Living history, like the hearthside cooking event seen in the photo above, can help us understand more deeply the challenges our forebears experienced. In the past, most people were farmers and I consider understanding their basic experiences a significant part of researching family history and genealogy (something we do a lot of at the Conway Public Library's Henney History Room). Those photos and paintings and heirlooms of your ancestors become more meaningful when you understand the way they lived and we  offer many free outreach programs to local schools and community groups to accomplish that goal.

Today is Shrove Tuesday. as well as Mardi Gras, Fat Tuesday, pancake day and paczki day. All these have to do with the idea of celebrating the survival of winter.  Through living history programs we have taught basic historical skills such as ice harvesting, maple sugaring, food preservation, woodworking, etc. ... all of the skills common folk would have used to survive a cold, dark, New England winter.

Shrove Tuesday was also known as the deadline for weddings before Lent. Living history is also good way to understand how women were trained since childhood for the goal of being a "Good Wife." FMI see the book which you can get through the library here



Farm and time

The photo below helps set the tone for a farmer's winter. 
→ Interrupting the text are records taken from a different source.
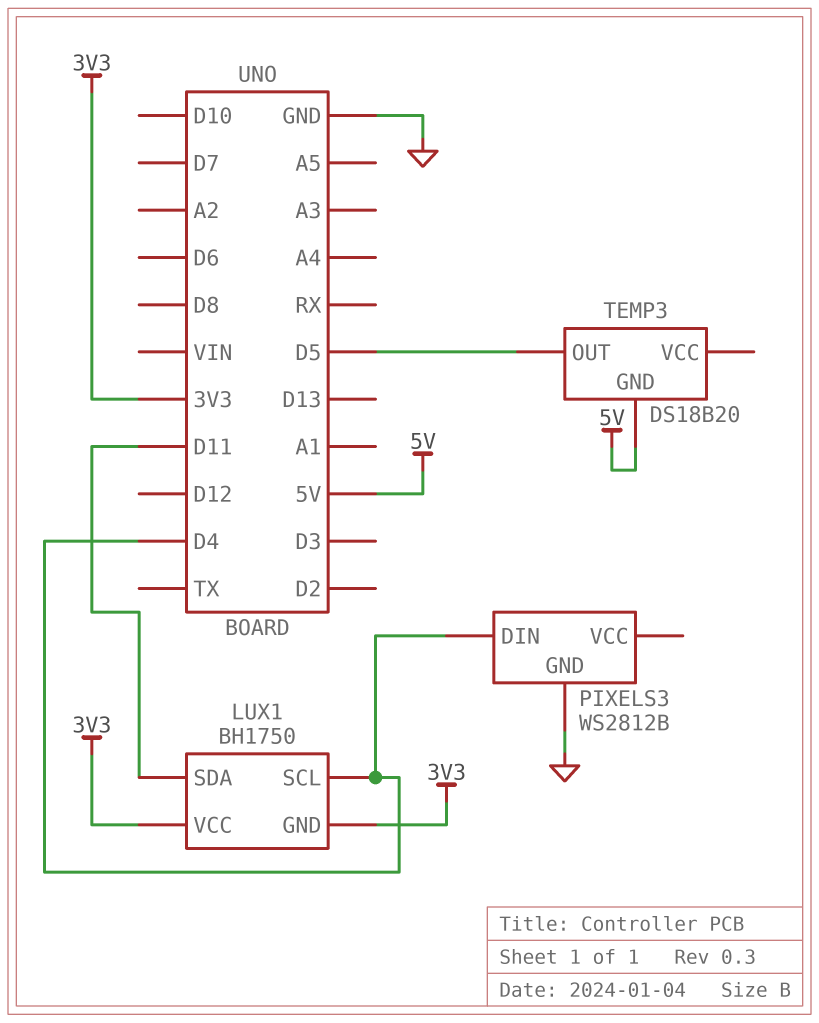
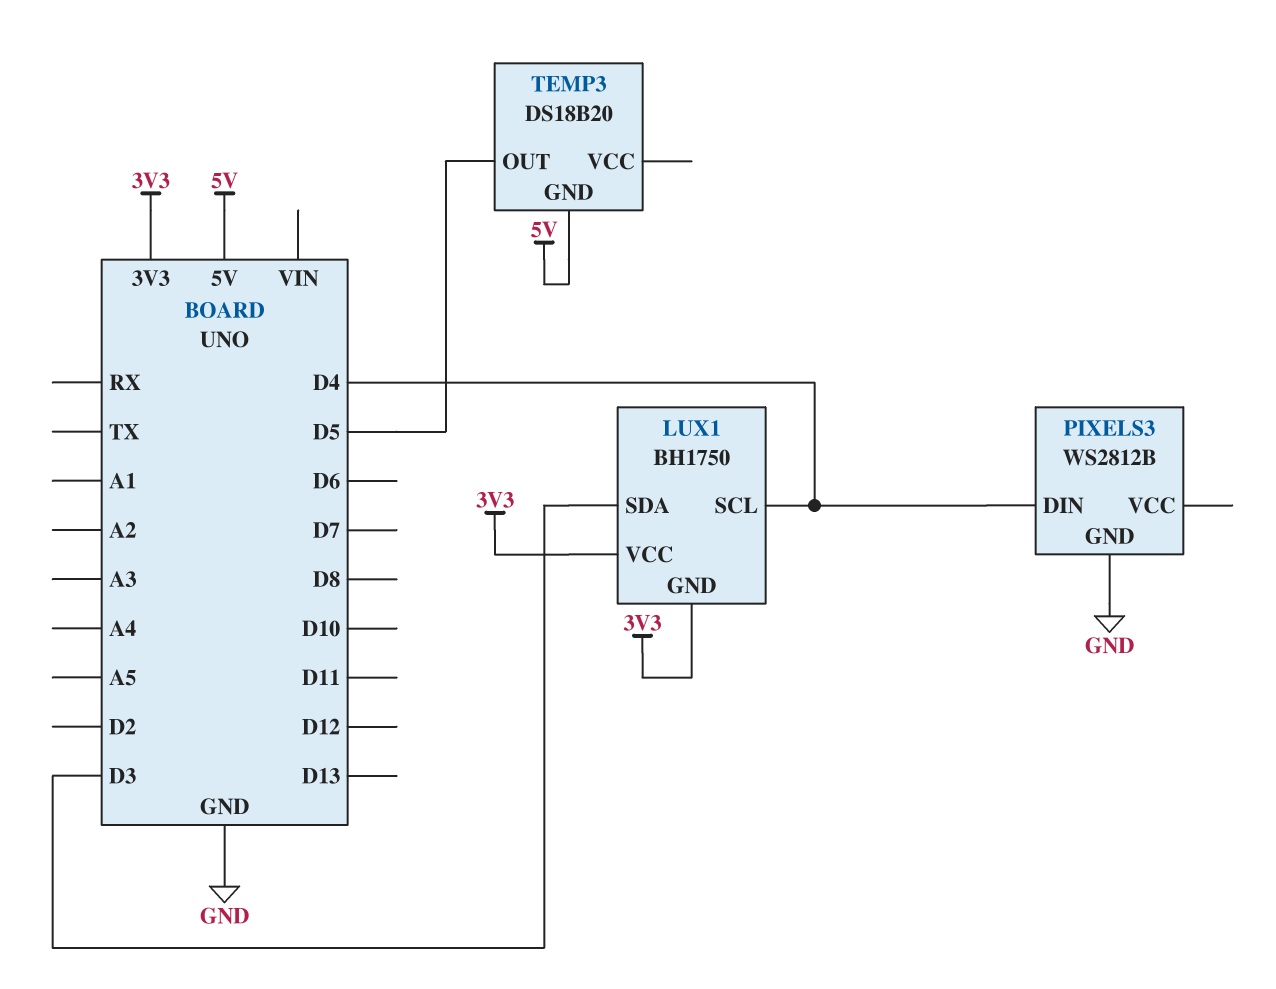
LUX1 pin SDA: D11 -> D3

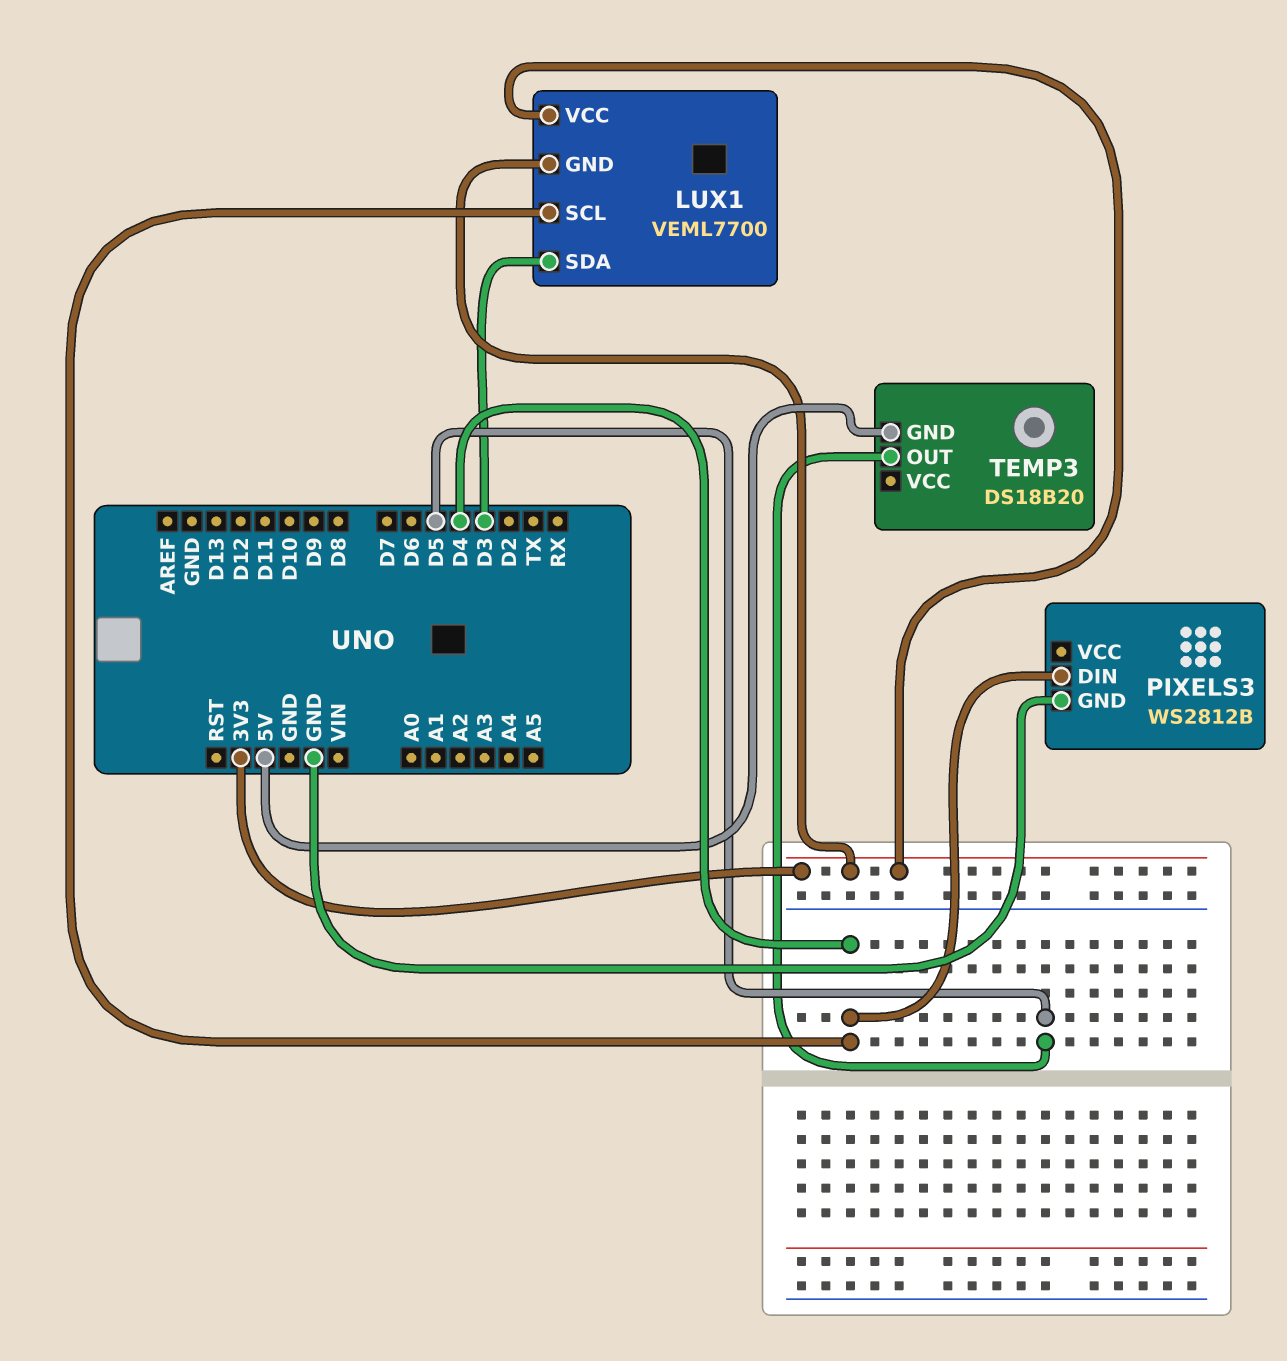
LUX1: BH1750 -> VEML7700

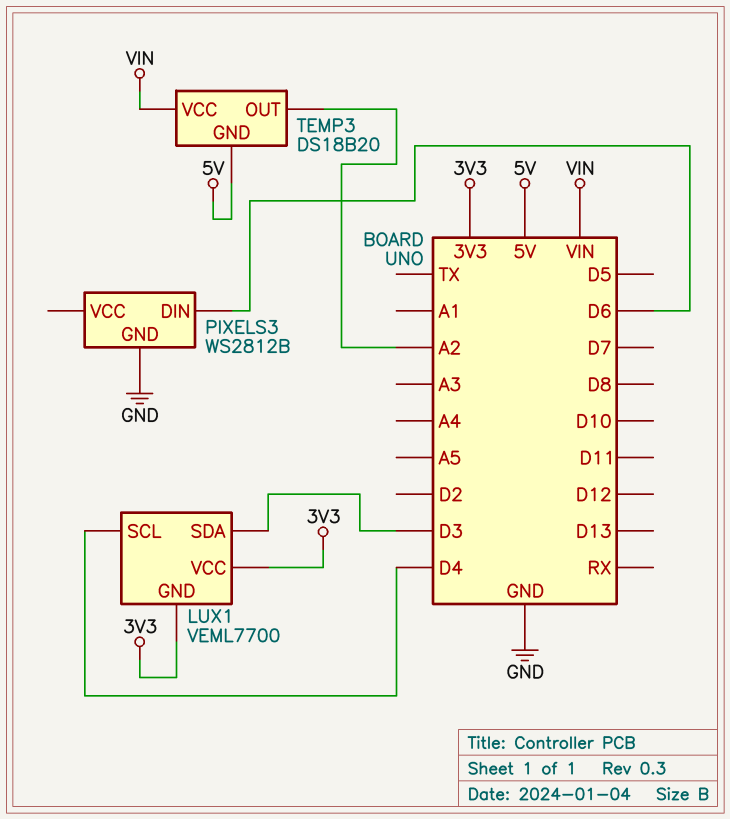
PIXELS3 pin DIN: D4 -> D6
TEMP3 pin OUT: D5 -> A2
TEMP3 pin VCC: none -> VIN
This plow, currently on display at Banners restaurant, is anxiously awaiting the Spring which starts on March 20. You can see the plow share in the snow behind the sulky seat. You can also see the hand and foot pedals/gears which control the action of the plow itself. FMI see our previous blog here

Another way of viewing the farmer's year is this chart from Thomas Hubka's book Big House, Little House, Back House, Barn

As fresh foods were not easily available during New England winters, many meals relied on preserved foods. For our previous blogs on preserving foods in the autumn for winter see here and here and here

Some of our outreach programs use a series of artifacts to explore technological change over time. For pancakes this might include the differences between a basic cast iron frying pan...

... to a specialized pan...


...to a automatic commercial unit. 



Now back to the little girl in the first photo above. As I said before, we did teach her the skills to survive a cold, dark, snowy New England winter with only nineteenth-century technology.  

However, she decided that the easiest way to survive a New England winter was to move to Florida where the hibiscus bloom in February... 


... and weddings are held under the palms in a subtropical garden. For more on our daughter's bridal path see our previous blog here

While spring starts all over the northern hemisphere on March 20, it will be a while before we can pick fresh strawberries up by Cathedral Ledge. 

In Florida the strawberry harvest festival starts in a couple days. 
FMI see here

March is also the beginning of the "march of the strawberries."

In his book The White Hills; Their Legends, Landscape and Poetry, Thomas Starr King starts his chapter on the Saco Valley with a strawberry story.

“We once heard of a traveller who went down to New Orleans, every spring and came North just fast enough to keep pace with the strawberries. He managed to rise on the degrees of latitude at even speed with the bounteous vines and ascending village by village and city after city plucked and ate and thus extended the spring time for his palate all the way from the Gulf of Mexico to Montreal.” 

Now that is a trip I would like to try myself! You can read the passage in his 1864 online edition, p. 137 here.